[User] User Digest, Vol 6, Issue 3

Mike Liebhold mnl at well.com
Wed Jan 21 11:12:28 PST 2015


Of possible interest: ( please forgive cross posting)

Please join us next Tuesday 1/27 in Palo Alto for the next event in the 
Institute for the Future's Second  Curve Internet (Insurgent Internet)  
Speaker Series

What should Version 2 of the Internet look like? ,And how should we get 
there?

IFTF Second Curve Internet Speaker Series with Peter Eckersley—January 
27, 2015

Powered by Ten-Year Forecast

The Internet's core protocols—TCP, IP, DNS, HTTP, HTTPS—have served us 
very well for the past twenty to thirty years. But all of these 
protocols have limitations that are beginning to bite us in various 
ways. Because of these limitation, our global network is less secure, 
less reliable, and harder to innovate with.

In this talk, EFF Technology Projects Director Peter Eckersley will give 
a tour of those limitations, and review some of the current efforts to 
upgrade the Internet's protocols to fix them.

This includes the newly announced Let's Encrypt certificate authority, 
which EFF is working on with Mozilla, Cisco, and Akamai, that aims to 
make HTTPS free and ubiquitous. It also includes an analysis of 
essential features of other efforts to upgrade TCP, IP, and DNS such as 
IPv6, DNSSEC, and QUIC, and the difficulties that Internet engineers 
face when they try to change the protocols used by a planet-wide network.
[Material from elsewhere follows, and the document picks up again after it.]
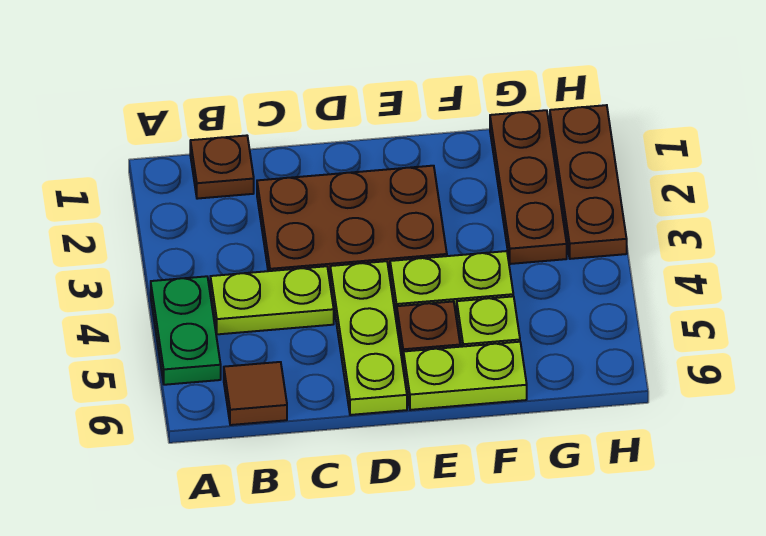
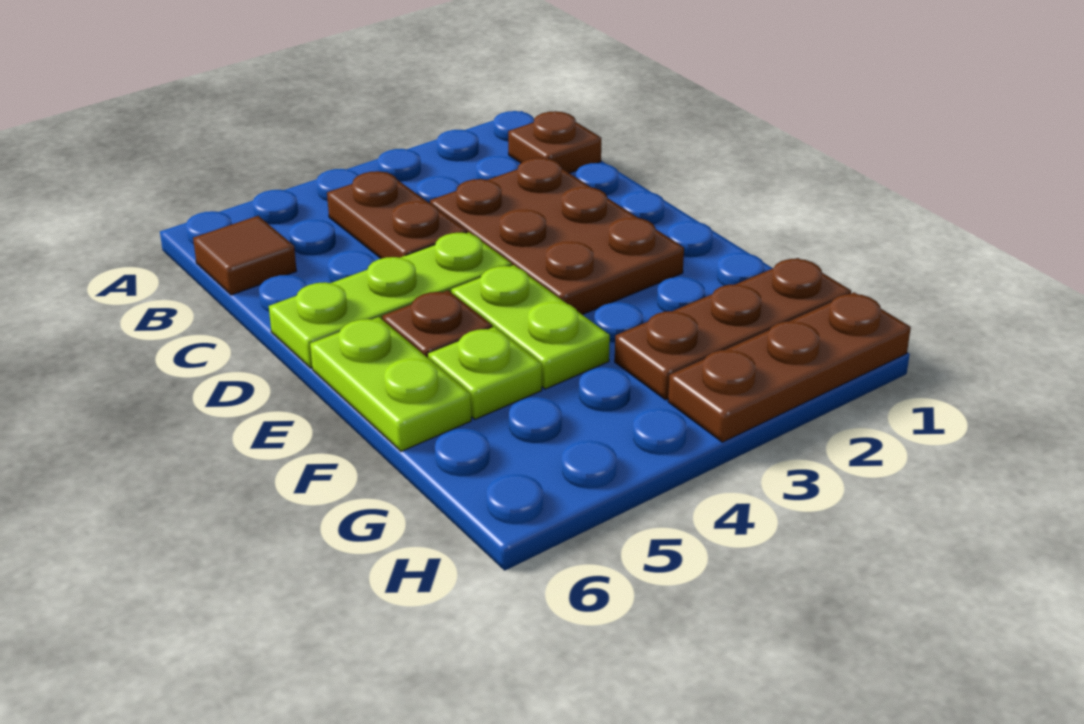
green plate A4:A5 level 1 -> none
lime plate B4:C4 level 1 -> brown plate B4:C4 level 1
In IFTF's new Second Curve Internet Speaker Series, we explore the 
critical elements necessary to reinvent the Internet, gathering leading 
minds together with IFTF’s deep experience thinking about technology and 
the ways of communicating, coordinating, and organizing in the changing 
world around us.

Join us for our January event featuring Peter Eckersley!
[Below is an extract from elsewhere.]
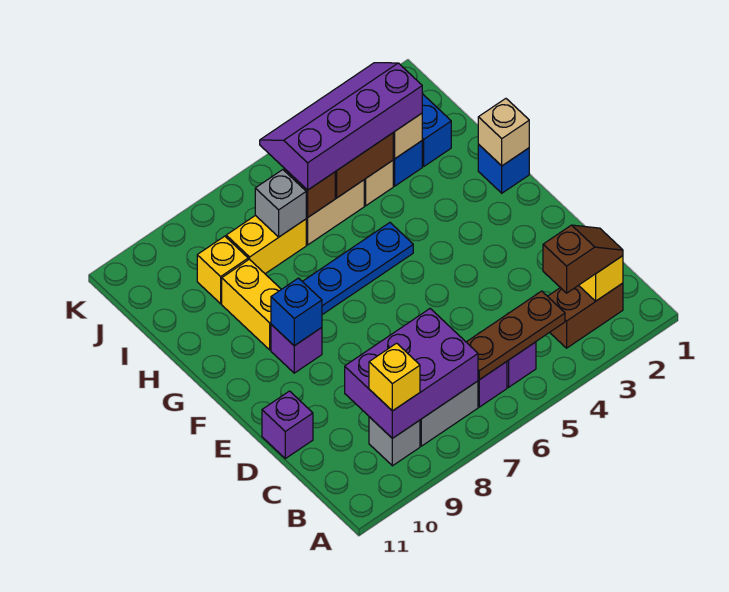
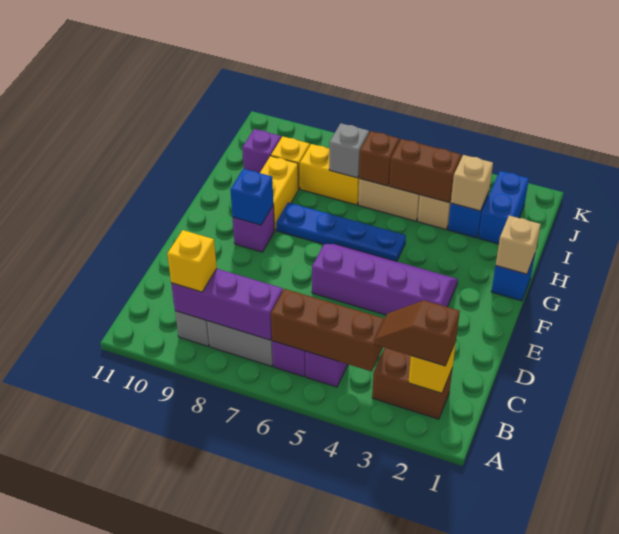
brown slope B2:B3 level 3 top 3 -> brown slope B2:B3 level 3 top 2
brown plate B4:B6 level 2 -> brown brick B4:B6 level 2
purple brick B7:C9 level 2 -> purple brick B7:B9 level 2
purple brick D11 level 1 -> purple brick I10 level 1
purple slope I3:J6 level 3 top I -> purple slope E3:F6 level 1 top E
Peter Eckersley is Technology Projects Director for the Electronic 
Frontier Foundation. He leads a team of technologists who watch for 
technologies that, by accident or design, pose a risk to computer users' 
freedoms—and then look for ways to fix them. They write code to make the 
Internet more secure, more open, and safer against surveillance and 
censorship. They explain gadgets to lawyers and policymakers, and law 
and policy to gadgets.

Peter's work at EFF has included privacy and security projects such as 
Panopticlick, HTTPS Everywhere, SSDI, and the SSL Observatory; helping 
to launch a movement for open wireless networks; fighting to keep modern 
computing platforms open; and running the first controlled tests to 
confirm that Comcast was using forged reset packets to interfere with 
P2P protocols.

Peter holds a PhD in computer science and law from the University of 
Melbourne; his research focused on the practicality and desirability of 
using alternative compensation systems to legalize P2P file sharing and 
similar distribution tools while still paying authors and artists for 
their work. He is an affiliate of the Center for International Security 
and Cooperation at Stanford University.



Event Details

DATE: January 27, 2015

TIME: 6-8pm

LOCATION: Institute for the Future, 201 Hamilton Ave., Palo Alto, 
California 94301

- See more at:



  Sign up here: 
http://www.iftf.org/our-work/global-landscape/ten-year-forecast/reinventthenet/second-curve-internet-series-what-should-version-2-of-the-internet-look-like/

By the way - if you missed the first two events in the series: with Cory 
Doctorow and David P. Reed, The Videos are online here:

Redesigns for a Broken Internet - Cory Doctorow [Video]

https://www.youtube.com/watch?v=_J_9EFGFR-Y

"The Internet's broken and that's bad news, because everything we do 
today involves the Internet and everything we'll do tomorrow will 
require it. But governments and corporations see the net, variously, as 
a perfect surveillance tool, a perfect pornography distribution tool, or 
a perfect video on demand tool—not as the nervous system of the 21st 
century. Time's running out. Architecture is politics. The changes we're 
making to the net today will prefigure the future our children and their 
children will thrive in—or suffer under."

Cooperate and Thrive, or Divide and Conquer?  David P. Reed

  https://www.youtube.com/watch?v=_RAnHWPS-Iw



  "You never step into the same river twice. So it is with the Internet. 
The Internet transcends any particular physical devices, any particular 
services, country boundaries etc. But today it remains a collection of 
rivers, with firm banks, a few major sources, and a vast 
undifferentiated ocean of "consumers."

The Internet has begun to encompass the air around us. That is, almost 
all of us in the West now carry the Internet with us, maintaining 
constant connections to the rivers, attempting to create "rivers" in the 
sky. Technically, rivers in the sky makes no sense at all. What will the 
next phase of the Internet look like? How will it be built?

In this talk we will focus on two major technology issues that challenge 
the future evolution of the Internet—radio networking architecture and 
proximate interaction. In each, the core principles that helped the 
Internet succeed are being discarded. What will happen?"